She pulled herself together and had another sharp word with herself: he was the parent of one of her pupils. And more importantly, he wasn’t interested in her, other than as a means of achieving his own agenda.

She smiled at him. He smiled back. His smile was gorgeous.

‘Can we help?’ he asked with an even more dazzling smile that turned his jaw to granite.

She took a deep breath and had another little word with herself: he was the pupil of one of her favourite shades. And more importantly, he was an open-necked torso with smile.

Oscar was standing on one side of him, Daisy on the other. They looked like a glossy magazine photo-shoot. While Nicky was thinking of something to say that would
make her appear a) attractive, b) witty, c) attractive and a) fully in control of herself and own destiny, Mark approached Abigail who was struggling with a chair that was nearly bigger than she was.
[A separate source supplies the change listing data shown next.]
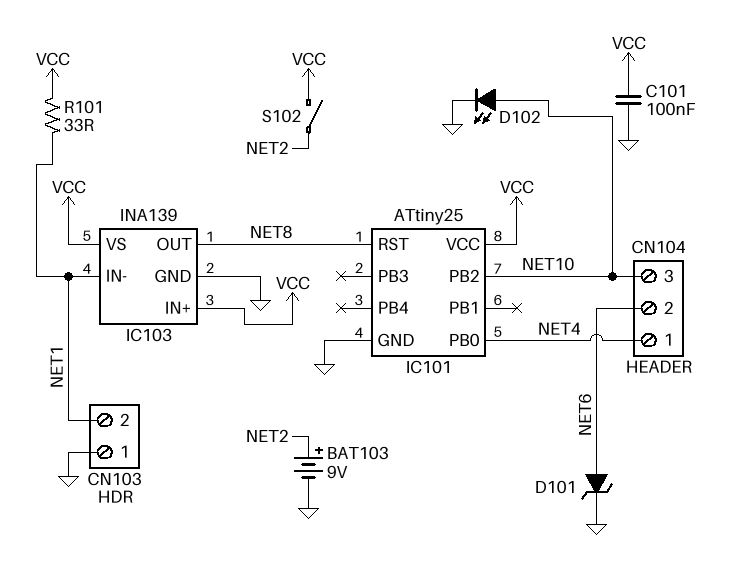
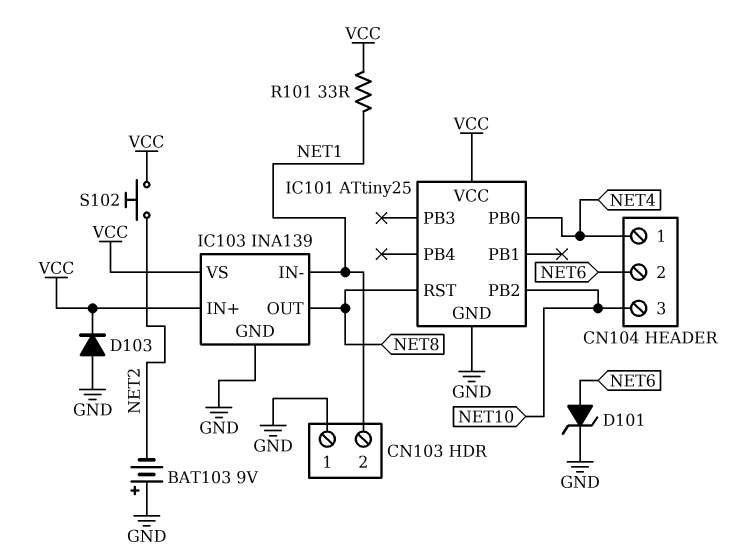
BAT103: 9V (plus NET2, minus GND) -> 9V (plus GND, minus NET2)
C101: 100nF (GND, VCC) -> none
D102: LED (A NET10, K GND) -> none
D103: none -> diode (A GND, K VCC)
S102: switch (NET2, VCC) -> button (NET2, VCC)

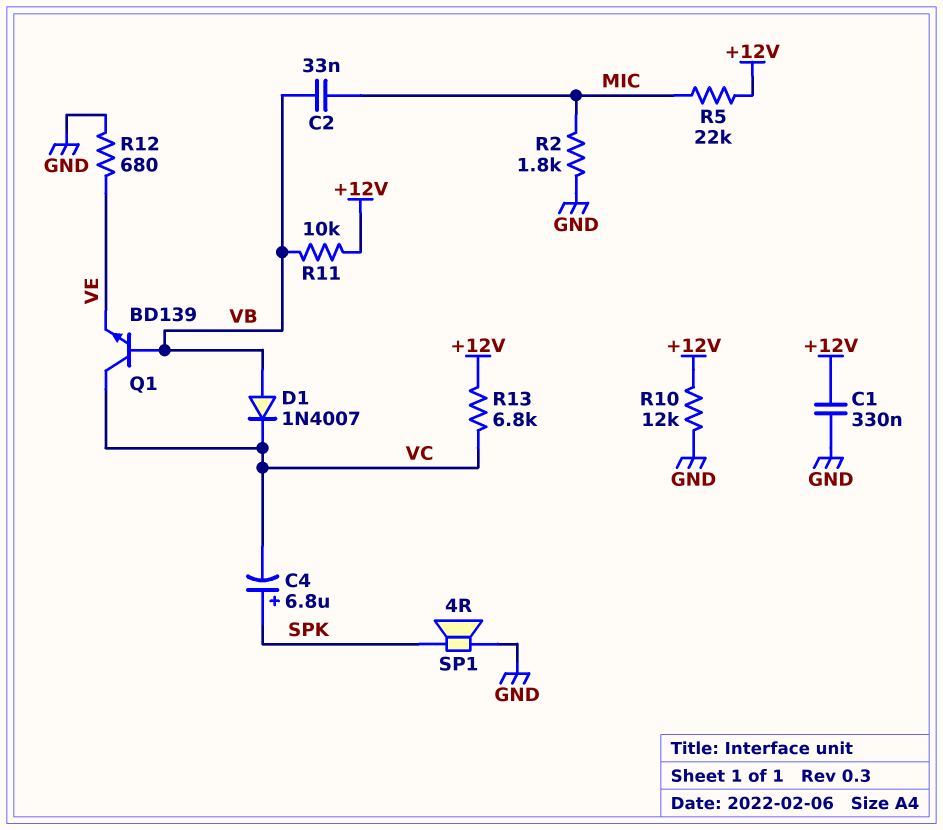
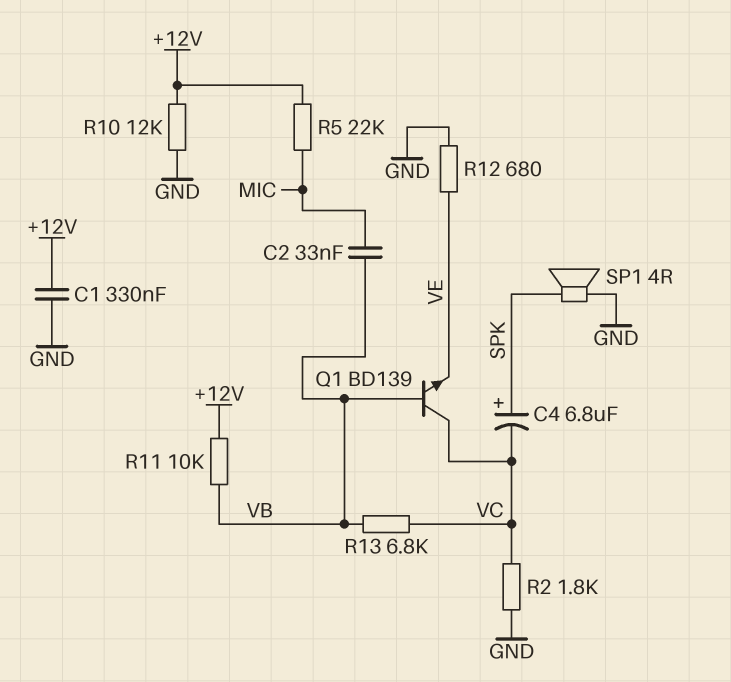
D1: diode 1N4007 (A VB, K VC) -> none
R2: 1.8k (GND, MIC) -> 1.8k (GND, VC)
R13: 6.8k (+12V, VC) -> 6.8k (VB, VC)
He knelt down, so he was her height, and asked her softly if she’d like some help with the chair. The little girl gave a Lady Diana tilt of her head, a wonkily coy smile and Nicky swore she almost fluttered her eyelashes. From behind the safety of her shades, Nicky watched Mark’s forearms as he gripped Abigail’s chair with one hand and then took Isabel’s chair with the other. His forearms were gorgeous, lined with soft blond hairs. Then she turned away to give herself a final, proper talking to: Now look, Nix, she told herself, this is the ulterior man with linen thighs and teeth, granite forearms and nipples.

The swishing in her ears was strangely comforting.

‘Osc,’ Mark called out, ‘what are you waiting for?’

Oscar scrunched his face up into an ugly question.

‘There’s a young lady needs help,’ said Mark, indicating Sarah-Jane with a nod of his head.

Oscar thrust his head and shoulders down as if he’d just been given detention, and took her chair.

‘Thanks!’ she said breezily. ‘I’m Sarah-Jane.’

Oscar grunted.

‘I’m Daisy,’ Daisy replied for Oscar. ‘How old are you? I’m nearly eleven.’

As the children went on ahead, Mark and Nicky followed, and every now and then Nicky shifted her eyes from behind the safety of her shades across to his forearms.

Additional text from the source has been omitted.